September 3, 2014

Pressure on European Central Bank grows as economic recovery founders

Europe's recovery is in danger. Governments are under pressure to save it but struggling with political obstacles and disagreement among themselves over what to do.

Instead, the region is pinning its hopes — once again — on the European Central Bank, which is expected to begin new stimulus measures if the economy gets any worse.

Europe's lack of growth is looming larger and larger, however, and the ECB says it can't save the economy alone.

For more than five years since the eurozone hit turbulence over too much debt in 2009, governments' answer has been to raise taxes and restrain spending. And there's been some progress. Deficits have shrunk, and countries that needed bailout loans are slowly getting their act together.

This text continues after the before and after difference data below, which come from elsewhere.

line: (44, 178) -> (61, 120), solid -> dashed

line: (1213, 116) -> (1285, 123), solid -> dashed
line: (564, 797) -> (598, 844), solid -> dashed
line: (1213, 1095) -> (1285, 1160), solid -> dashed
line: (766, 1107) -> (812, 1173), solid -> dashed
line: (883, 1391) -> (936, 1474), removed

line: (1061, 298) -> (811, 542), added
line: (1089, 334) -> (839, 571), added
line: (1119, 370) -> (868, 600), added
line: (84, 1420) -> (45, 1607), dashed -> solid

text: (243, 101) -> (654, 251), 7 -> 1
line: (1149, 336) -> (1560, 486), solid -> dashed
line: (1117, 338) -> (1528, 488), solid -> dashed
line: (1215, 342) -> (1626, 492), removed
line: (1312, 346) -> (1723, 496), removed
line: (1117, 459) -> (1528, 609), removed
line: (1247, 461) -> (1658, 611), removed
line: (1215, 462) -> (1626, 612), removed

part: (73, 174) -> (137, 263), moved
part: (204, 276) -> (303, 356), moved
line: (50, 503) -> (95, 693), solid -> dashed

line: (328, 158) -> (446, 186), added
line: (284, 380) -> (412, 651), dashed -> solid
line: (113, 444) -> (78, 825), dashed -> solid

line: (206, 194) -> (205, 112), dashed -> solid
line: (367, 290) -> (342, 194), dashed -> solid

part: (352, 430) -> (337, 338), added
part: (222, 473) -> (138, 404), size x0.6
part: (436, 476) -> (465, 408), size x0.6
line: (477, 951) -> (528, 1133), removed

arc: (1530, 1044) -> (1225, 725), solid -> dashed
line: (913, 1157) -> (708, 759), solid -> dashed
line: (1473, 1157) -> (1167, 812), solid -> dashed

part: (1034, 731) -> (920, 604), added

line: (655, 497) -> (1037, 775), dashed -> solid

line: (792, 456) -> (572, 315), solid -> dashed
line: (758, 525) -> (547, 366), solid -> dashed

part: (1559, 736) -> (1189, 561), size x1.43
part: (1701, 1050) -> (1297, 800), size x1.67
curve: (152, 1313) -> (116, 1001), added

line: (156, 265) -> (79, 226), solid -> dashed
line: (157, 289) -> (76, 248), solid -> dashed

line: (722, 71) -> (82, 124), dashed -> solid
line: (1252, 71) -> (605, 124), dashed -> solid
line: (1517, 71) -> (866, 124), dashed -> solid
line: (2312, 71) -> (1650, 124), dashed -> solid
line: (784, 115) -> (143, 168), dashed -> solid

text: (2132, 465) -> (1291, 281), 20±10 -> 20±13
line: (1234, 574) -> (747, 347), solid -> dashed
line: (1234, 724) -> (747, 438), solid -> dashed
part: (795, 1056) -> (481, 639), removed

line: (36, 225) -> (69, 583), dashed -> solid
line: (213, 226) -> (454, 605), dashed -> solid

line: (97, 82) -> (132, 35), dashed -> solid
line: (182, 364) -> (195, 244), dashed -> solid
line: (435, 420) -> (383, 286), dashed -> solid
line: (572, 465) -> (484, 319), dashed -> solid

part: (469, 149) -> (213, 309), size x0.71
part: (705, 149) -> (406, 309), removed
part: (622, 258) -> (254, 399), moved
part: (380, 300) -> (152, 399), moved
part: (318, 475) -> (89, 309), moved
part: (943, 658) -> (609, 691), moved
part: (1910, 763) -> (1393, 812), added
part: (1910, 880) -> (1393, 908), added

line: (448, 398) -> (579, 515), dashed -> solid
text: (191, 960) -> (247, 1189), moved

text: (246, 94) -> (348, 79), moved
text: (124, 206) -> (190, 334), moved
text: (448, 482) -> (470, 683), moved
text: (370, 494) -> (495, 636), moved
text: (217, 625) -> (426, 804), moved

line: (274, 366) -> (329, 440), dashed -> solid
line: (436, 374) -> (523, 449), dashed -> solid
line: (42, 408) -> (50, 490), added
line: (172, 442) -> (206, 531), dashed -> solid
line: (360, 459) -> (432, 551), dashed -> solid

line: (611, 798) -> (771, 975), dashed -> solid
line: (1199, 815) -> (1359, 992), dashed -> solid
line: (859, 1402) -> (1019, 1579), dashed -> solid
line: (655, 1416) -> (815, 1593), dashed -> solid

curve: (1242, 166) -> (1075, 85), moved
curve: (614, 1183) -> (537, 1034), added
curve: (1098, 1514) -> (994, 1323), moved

But second quarter growth was zero, after only four quarters of measly expansion. While unemployment in the United States has fallen to 6.2 percent from 10 percent at its peak in October 2009, Europe's is at 11.5 percent — still near last summer' 12 percent. The risk is Europe remains stagnant for years — bad news not just for its people but its three major trading partners: the United States, Britain and China.

As worries spread, the debate over austerity versus growth is sharpening again. EU leaders will meet Oct. 6 to discuss growth, and the ECB will hold a policy meeting on Thursday at which it is expected to flag its willingness to announce more stimulus such as bond purchases.

ECB President Mario Draghi is ringing the alarm.

He says the central bank can't do it all alone and that governments should dial back austerity, within EU rules aimed at restraining deficits. “It would be helpful for the overall stance of policy if fiscal policy could play a greater role alongside monetary policy, and I believe there is scope for this,” Draghi said in a speech last week. Government spending can help boost growth by providing demand when the private sector is struggling.

Draghi's not the budget boss, however. Each of the eurozone's 18 member governments decides its own spending. Germany, Europe's biggest economic and political power, and Chancellor Angela Merkel are sticking with the emphasis on austerity. Countries with extremely high debt, such as Italy, are under pressure to keep the lid on spending.

Draghi urged countries to be smart in cutting their budgets — for instance, to spare spending on long-term investment that helps growth in future years, and not to just rely on growth-killing tax increases.